Continent perdu, de Norman Spinrad

Salutations, lecteur. Aujourd’hui, je vais te parler d’une nouvelle d’un auteur considéré comme l’Enfant terrible de la SF.

Continent perdu, de Norman Spinrad


Introduction


Avant de commencer, j’aimerais préciser que cette chronique émane d’un service de presse des éditions du Passager Clandestin, que je remercie pour l’envoi de la nouvelle !

Norman Spinrad est un auteur de science-fiction américain né en 1940. Il est connu pour ses romans Jack Barron et l’éternité et Rêve de fer (dont je vous parlerai forcément un jour), et est rattaché au courant de la New Wave de la science-fiction, qui traite de thématiques sociétales, notamment rattachée à la revue New Worlds d’un certain Michael Moorcock.

La nouvelle dont je vais vous parler aujourd’hui, Continent Perdu, a été originellement publiée en 1970, et a été traduite par Michel Deutsch pour l’anthologie Futur année zéro, publiée en 1975. Une nouvelle traduction par Nathalie Dudon a été publiée en 2013, augmentée d’une préface de l’auteur, dans la collection Dyschroniques des éditions du Passager Clandestin, spécialisée dans la publication de récits courts qui interrogent l’avenir politique et sociétal et s’inscrivent encore aujourd’hui dans l’actualité malgré leur ancienneté.

En voici la quatrième de couverture :

« États-Unis, XXIIe siècle. 200 ans après « La grande panique », l’Amérique n’est plus que l’ombre d’elle-même.
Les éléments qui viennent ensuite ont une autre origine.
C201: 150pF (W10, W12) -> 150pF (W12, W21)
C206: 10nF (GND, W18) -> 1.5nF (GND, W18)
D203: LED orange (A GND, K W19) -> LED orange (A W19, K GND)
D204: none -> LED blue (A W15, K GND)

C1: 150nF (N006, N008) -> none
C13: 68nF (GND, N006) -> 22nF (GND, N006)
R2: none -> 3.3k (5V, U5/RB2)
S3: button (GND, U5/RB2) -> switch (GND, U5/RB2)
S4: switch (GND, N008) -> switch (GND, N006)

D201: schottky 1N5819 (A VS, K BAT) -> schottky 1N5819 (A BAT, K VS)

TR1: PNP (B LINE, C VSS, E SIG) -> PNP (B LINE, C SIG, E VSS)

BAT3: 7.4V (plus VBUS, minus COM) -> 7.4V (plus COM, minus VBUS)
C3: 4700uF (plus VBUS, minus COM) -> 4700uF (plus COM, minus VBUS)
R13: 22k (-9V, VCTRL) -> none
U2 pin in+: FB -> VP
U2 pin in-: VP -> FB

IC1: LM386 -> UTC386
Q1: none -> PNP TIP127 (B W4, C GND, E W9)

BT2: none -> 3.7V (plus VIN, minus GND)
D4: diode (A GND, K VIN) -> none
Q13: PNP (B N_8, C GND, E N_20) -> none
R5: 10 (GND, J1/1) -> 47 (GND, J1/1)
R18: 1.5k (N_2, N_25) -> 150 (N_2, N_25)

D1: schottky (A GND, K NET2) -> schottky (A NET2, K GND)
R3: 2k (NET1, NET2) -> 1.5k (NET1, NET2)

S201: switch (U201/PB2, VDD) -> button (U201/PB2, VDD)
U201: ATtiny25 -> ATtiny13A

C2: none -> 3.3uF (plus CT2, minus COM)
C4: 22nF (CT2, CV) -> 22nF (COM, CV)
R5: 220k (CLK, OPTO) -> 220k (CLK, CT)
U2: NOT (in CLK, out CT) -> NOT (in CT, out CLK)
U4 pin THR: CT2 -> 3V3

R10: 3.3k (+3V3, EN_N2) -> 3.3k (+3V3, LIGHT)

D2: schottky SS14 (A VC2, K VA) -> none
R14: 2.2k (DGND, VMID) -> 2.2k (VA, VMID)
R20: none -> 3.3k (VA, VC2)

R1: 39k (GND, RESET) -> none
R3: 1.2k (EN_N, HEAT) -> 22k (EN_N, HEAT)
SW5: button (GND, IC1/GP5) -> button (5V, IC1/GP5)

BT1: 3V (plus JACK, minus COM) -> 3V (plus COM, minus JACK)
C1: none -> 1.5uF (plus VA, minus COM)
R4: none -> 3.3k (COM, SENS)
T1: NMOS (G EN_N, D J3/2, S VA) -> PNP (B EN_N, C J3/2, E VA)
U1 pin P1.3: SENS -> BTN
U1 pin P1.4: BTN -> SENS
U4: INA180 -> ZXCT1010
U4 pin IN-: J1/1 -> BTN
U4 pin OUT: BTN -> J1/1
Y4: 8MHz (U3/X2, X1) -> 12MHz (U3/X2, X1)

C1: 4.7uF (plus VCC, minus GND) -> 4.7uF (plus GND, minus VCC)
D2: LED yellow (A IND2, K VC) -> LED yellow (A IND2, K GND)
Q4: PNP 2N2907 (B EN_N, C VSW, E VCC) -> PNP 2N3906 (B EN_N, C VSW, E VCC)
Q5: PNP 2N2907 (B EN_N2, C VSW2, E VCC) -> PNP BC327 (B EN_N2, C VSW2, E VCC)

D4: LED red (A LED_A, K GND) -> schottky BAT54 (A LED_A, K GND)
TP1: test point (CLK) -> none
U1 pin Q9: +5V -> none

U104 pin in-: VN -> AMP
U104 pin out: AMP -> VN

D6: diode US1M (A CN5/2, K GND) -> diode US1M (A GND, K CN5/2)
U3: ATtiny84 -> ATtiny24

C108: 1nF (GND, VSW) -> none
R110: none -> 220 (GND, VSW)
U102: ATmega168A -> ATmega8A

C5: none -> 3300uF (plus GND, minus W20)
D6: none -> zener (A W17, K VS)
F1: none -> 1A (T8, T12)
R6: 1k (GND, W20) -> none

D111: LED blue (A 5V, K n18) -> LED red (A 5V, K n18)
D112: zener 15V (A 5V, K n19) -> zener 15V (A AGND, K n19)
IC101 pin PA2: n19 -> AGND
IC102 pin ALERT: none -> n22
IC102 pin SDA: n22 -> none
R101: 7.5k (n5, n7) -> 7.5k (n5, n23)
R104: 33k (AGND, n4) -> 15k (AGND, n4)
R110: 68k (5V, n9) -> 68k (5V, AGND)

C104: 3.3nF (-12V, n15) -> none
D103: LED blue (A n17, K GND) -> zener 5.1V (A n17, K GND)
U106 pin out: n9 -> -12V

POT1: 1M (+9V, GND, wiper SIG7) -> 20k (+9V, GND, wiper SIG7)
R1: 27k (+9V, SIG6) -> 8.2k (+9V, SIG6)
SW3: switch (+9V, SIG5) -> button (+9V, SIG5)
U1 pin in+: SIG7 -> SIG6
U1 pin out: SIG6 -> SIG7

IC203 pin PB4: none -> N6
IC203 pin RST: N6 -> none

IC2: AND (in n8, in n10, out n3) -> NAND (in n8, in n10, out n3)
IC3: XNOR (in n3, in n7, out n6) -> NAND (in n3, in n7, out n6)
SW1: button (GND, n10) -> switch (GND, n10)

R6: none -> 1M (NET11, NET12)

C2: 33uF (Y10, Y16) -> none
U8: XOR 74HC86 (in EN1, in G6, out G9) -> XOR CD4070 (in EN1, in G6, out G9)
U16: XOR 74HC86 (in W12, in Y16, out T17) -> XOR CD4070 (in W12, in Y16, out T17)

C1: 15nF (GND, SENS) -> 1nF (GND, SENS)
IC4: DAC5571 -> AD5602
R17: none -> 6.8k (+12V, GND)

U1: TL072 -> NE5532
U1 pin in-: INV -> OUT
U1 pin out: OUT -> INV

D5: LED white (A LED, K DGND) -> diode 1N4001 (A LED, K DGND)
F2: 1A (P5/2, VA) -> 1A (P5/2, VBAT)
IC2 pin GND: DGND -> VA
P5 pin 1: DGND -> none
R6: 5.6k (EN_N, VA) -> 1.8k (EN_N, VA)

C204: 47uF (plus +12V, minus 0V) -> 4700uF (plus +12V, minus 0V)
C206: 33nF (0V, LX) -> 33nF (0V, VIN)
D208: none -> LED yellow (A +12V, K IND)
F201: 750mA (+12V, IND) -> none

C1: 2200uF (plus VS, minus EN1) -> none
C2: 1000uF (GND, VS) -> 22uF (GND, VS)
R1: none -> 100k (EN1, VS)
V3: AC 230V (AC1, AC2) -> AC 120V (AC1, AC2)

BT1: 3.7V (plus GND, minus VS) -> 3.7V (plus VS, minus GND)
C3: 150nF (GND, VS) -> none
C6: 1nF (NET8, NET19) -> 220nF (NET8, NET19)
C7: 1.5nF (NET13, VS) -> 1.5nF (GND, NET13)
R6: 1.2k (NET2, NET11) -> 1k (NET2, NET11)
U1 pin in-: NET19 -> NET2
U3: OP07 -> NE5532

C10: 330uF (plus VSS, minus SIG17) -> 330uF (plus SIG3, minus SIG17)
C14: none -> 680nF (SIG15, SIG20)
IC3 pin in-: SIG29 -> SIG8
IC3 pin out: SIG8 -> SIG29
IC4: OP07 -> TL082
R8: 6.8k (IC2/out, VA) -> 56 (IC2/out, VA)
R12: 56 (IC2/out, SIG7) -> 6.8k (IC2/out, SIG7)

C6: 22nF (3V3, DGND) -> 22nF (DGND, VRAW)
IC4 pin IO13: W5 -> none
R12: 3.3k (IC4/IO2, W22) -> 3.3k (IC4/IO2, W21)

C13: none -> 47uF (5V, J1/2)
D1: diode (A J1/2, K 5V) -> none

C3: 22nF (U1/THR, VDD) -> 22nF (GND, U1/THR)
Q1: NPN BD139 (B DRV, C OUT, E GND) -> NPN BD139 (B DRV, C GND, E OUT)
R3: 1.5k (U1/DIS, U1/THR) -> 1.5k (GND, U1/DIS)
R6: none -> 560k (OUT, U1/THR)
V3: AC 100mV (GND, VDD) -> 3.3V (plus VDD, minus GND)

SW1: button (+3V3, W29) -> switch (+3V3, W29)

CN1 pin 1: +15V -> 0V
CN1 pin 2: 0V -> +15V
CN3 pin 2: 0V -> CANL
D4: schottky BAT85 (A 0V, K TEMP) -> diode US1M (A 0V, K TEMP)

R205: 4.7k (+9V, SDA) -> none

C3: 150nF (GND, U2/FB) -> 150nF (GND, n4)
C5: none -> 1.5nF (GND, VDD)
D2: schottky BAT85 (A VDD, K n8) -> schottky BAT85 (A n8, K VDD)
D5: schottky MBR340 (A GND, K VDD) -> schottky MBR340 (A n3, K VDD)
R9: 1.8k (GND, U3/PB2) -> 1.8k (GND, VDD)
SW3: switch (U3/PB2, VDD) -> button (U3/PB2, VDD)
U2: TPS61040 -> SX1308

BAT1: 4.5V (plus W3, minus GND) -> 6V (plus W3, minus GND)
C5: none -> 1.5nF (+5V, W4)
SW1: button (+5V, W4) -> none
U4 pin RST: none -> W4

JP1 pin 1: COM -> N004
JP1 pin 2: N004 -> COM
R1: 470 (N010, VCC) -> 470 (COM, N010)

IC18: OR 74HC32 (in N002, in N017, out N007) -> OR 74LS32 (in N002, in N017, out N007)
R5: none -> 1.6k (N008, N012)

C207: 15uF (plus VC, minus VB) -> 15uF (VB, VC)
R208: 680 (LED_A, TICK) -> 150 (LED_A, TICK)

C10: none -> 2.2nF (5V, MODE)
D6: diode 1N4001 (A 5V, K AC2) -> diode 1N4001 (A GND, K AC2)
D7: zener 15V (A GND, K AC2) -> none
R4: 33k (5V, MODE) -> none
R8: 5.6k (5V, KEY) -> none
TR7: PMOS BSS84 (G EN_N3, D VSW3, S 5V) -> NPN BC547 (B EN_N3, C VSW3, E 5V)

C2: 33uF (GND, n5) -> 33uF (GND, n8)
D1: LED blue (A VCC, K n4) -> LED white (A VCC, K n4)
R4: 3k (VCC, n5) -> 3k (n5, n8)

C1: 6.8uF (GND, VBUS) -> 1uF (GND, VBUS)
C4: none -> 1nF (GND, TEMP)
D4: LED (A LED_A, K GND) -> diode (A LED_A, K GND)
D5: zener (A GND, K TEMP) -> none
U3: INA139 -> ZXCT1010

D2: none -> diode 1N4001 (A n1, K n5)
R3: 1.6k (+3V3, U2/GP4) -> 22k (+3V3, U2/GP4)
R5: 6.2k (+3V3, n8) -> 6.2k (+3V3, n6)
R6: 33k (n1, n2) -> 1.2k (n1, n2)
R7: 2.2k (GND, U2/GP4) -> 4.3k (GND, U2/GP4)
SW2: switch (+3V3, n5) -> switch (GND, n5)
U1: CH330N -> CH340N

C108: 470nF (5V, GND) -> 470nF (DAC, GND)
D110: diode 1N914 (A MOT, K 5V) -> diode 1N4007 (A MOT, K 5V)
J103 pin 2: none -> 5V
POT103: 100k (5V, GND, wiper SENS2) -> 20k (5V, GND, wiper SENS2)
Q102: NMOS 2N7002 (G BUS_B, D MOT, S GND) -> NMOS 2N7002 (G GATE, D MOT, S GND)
La nation qui avait mené l’homme sur la lune est aujourd’hui un pays sous-développé livré à l’industrie touristique. Les immenses mégalopoles, qui symbolisaient autrefois la grandeur et la puissance du pays, ne sont plus que ruines livrées à une pollution mortelle. Mike Ryan, guide et pilote indigène, s’apprête à mener son groupe de touristes – des représentants de l’élite africaine – dans ce qu’il reste de New York. »

Dans mon analyse de cette nouvelle, je traiterai de la manière dont deux « je » science-fictionnels s’opposent dans des États-Unis dévastés.

L’Analyse


Balewa et Ryan, deux visions des États-Unis ?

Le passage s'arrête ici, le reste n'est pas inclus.